Verify the state of each NameNode, using one the following methods:
Open the web page for each NameNode in a browser, using the configured URL.
The HA state of the NameNode should appear in the configured address label. For example: NameNode 'example.com.8020' (standby) .
Note The NameNode state may be "standby" or "active". After bootstrapping, the HA NameNode state is initially "standby".
Query the state of a NameNode, using JMX(tag.HAState)
Query the service state, using the following command:
hdfs haadmin -getServiceState
Verify automatic failover.
Locate the Active NameNode.
Use the NameNode web UI to check the status for each NameNode host machine.
Cause a failure on the Active NameNode host machine.
Turn off automatic restart of the service.
In Windows Services pane, locate the Apache Hadoop NameNode service, right-click, and choose Properties.

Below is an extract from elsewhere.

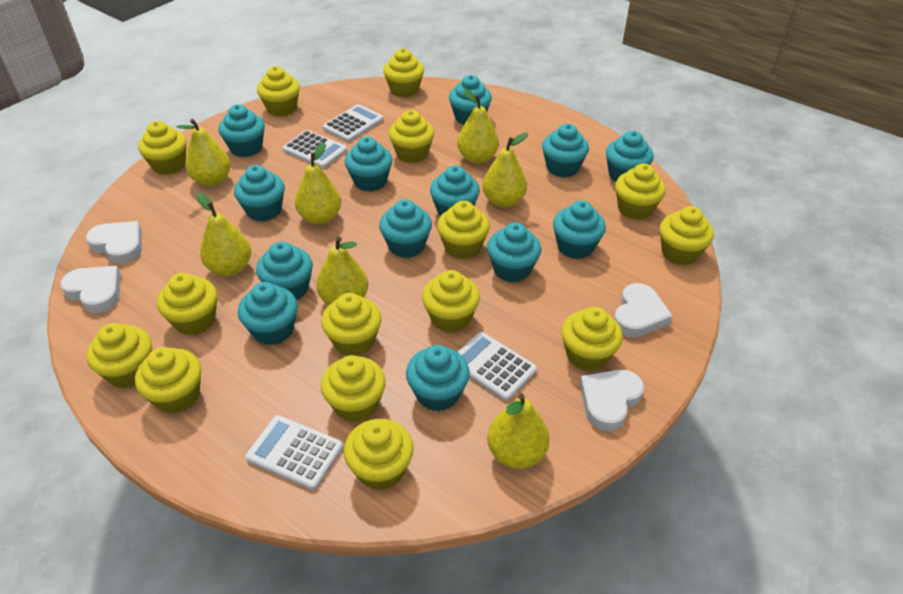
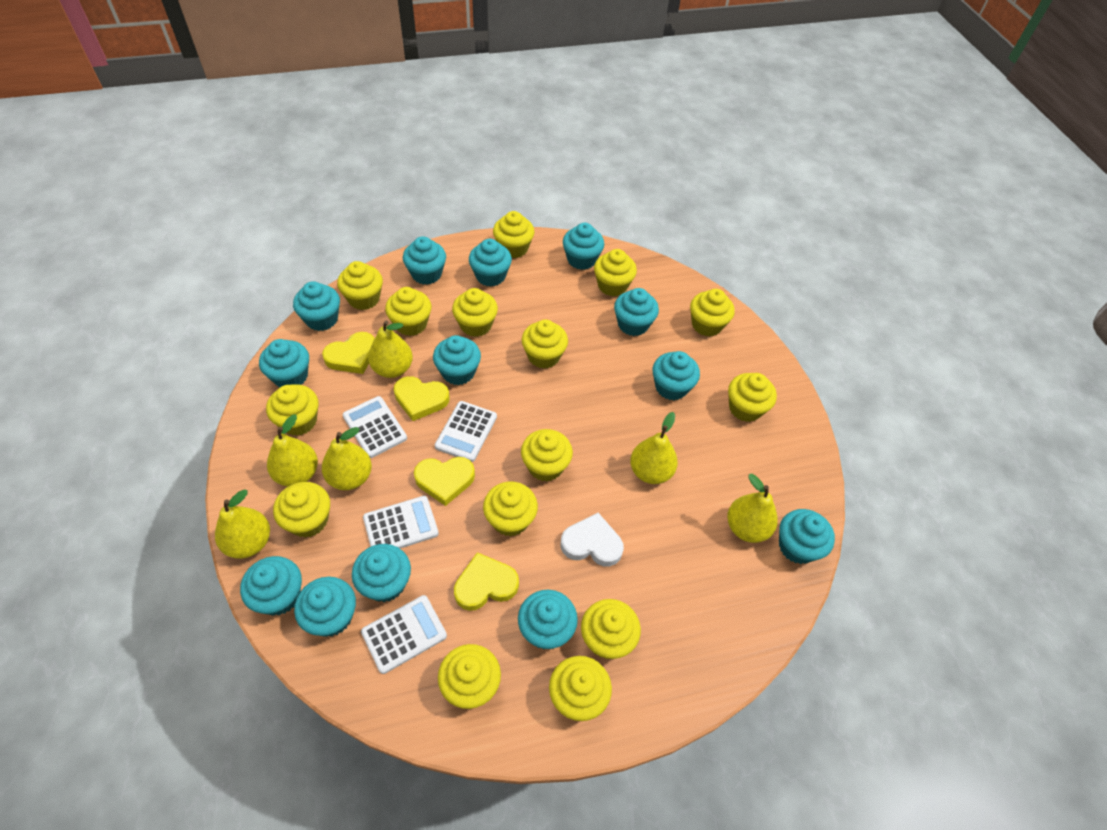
white heart: 4 -> 1
yellow heart: 0 -> 4
yellow pear: 7 -> 6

On the Recovery tab, select Take No Action for First, Second, and Subsequent Failures, then choose Apply.
Simulate a JVM crash.
For example, you can use the following command to simulate a JVM crash:
'taskkill.exe /t /f /im namenode.exe'
Alternatively, power-cycle the machine, or unplug its network interface to simulate outage.
The Standby NameNode state should become Active within several seconds.
Note The time required to detect a failure and trigger a failover depends on the configuration of
ha.zookeeper.session-timeout.ms
property. The default value is 5 seconds.Verify that the Standby NameNode state is Active.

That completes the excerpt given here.